Penurunanku yang perlahan terus berlanjut, kali ini di bawah bimbingan Lardon, saat aku memaksa hujan dari awan dengan sihir es berskala besar.
Jauh di bawah, awan mengembun dan menyebarkan tetesan hujan yang tak terhitung jumlahnya ke tanah.
“Bagus sekali. Ini seharusnya yang terakhir.”
“Oke… Jadi, apa gunanya semua ini?”
“Sederhananya, hujan itu bisa diprediksi,” Lardon memulai. “Awan ‘berkembang’ saat melayang di langit dan ‘siap’ saat mencapai tempat tertentu. Itulah sebabnya beberapa tempat cenderung hujan dan beberapa tetap kering.”
“Oh, begitu…” Aku memutar jariku di udara sembari mencerna penjelasan Lardon.
“Yang kuperintahkan padamu,” lanjutnya, “adalah memaksa hujan turun sebelum awan mencapai tujuannya. Menurutmu apa maksudnya?”
“Eh, baiklah…” Terus terang saja, aku sama sekali tidak tahu—dan dari tawa geli Lardon, dia pasti sudah menduga hal ini akan terjadi.

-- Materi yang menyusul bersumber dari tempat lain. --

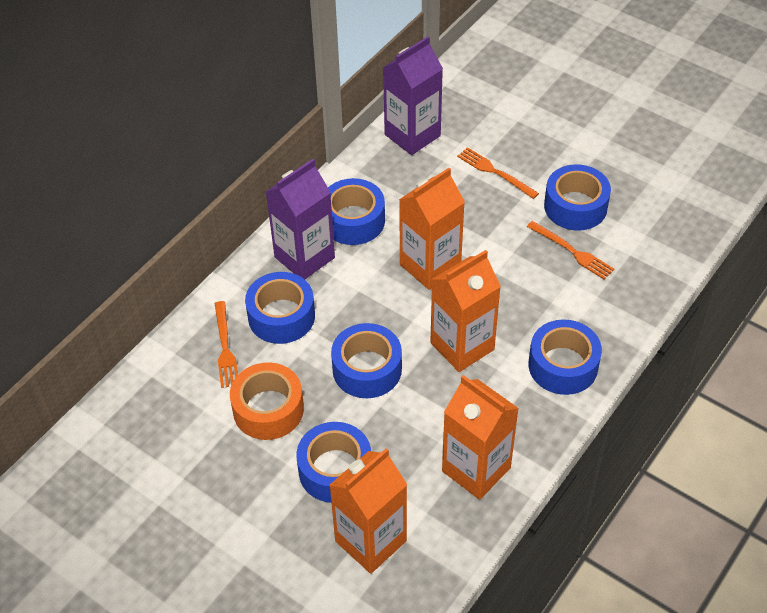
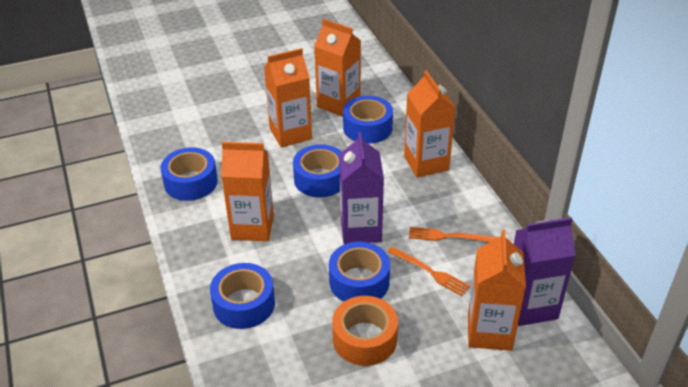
blue tape: 6 -> 5
orange carton: 4 -> 5
orange fork: 3 -> 2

“Artinya, hujan tidak akan turun lagi di tempat yang seharusnya,” tambahnya. “Yang membawa kita ke poin utama: Tempat-tempat yang kutunjukkan kepadamu adalah awan hujan di sepanjang jalan di dalam wilayah Kadipaten Parta. Kalau kita terus begini… yah, tentu saja, kau sudah tahu sekarang, kan?”

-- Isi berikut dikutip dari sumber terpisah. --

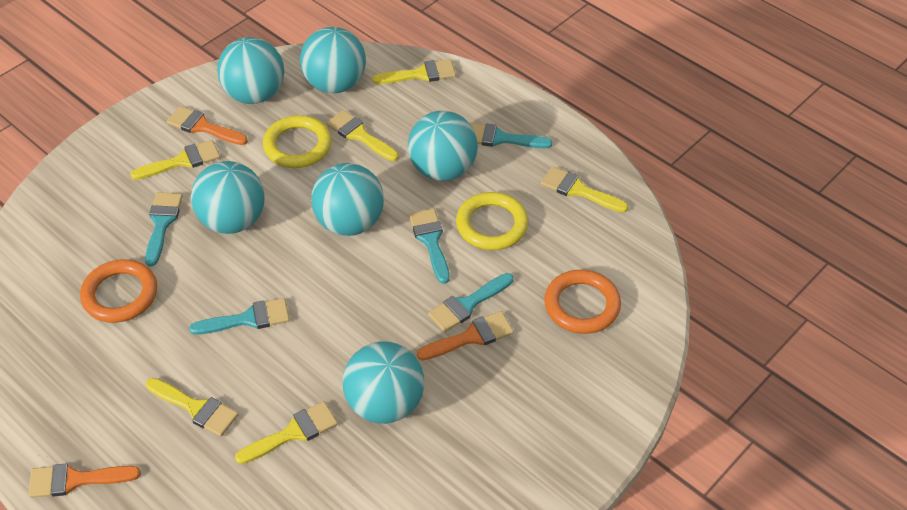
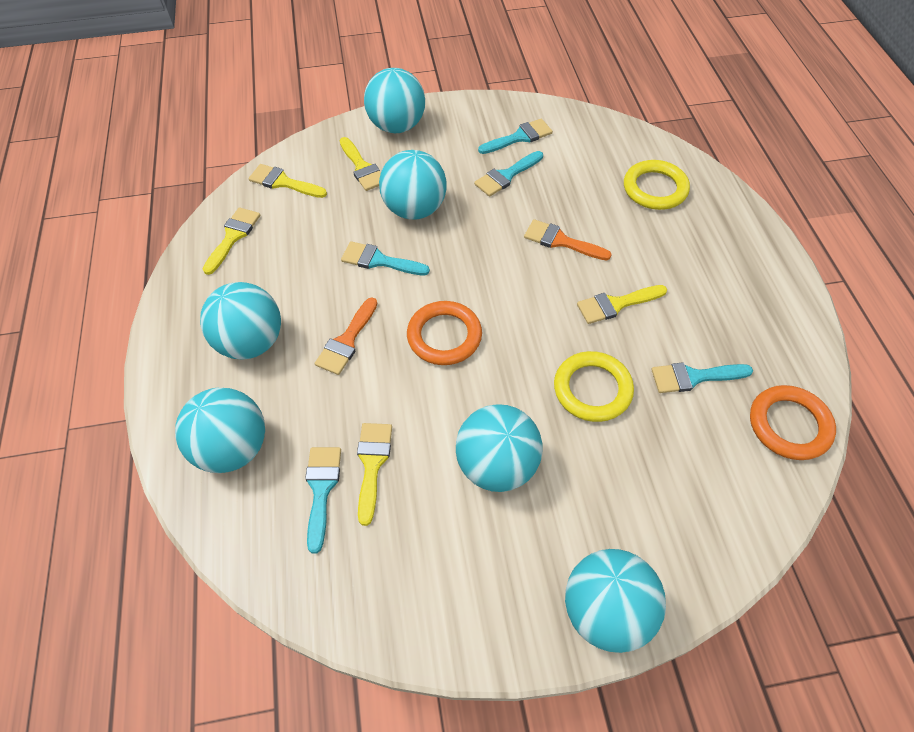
orange brush: 3 -> 2
yellow brush: 6 -> 5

“Oh…!” Seperti katanya, gambaran itu kini jelas bagiku: Karena hujan yang seharusnya turun untuk kadipaten telah jatuh di tempat lain, kini tak ada lagi yang tersisa untuk mereka.
“Saya harus berterima kasih kepada Anda. Dengan ini, kita mendapatkan cara baru untuk menekan kadipaten.”
“Tidak, yah, bukan seperti aku yang merencanakan ini…”
Aku tak tahu kenapa dia mengucapkan terima kasih padaku, tapi saat aku berbagi cerita ini dengan Dyphon di kemudian hari, dia berkata padaku, “Jelas, dia masih marah karena hampir mati,” dan aku tak bisa menahan diri untuk menampar kepalaku sendiri karena tidak menyadarinya sampai saat itu.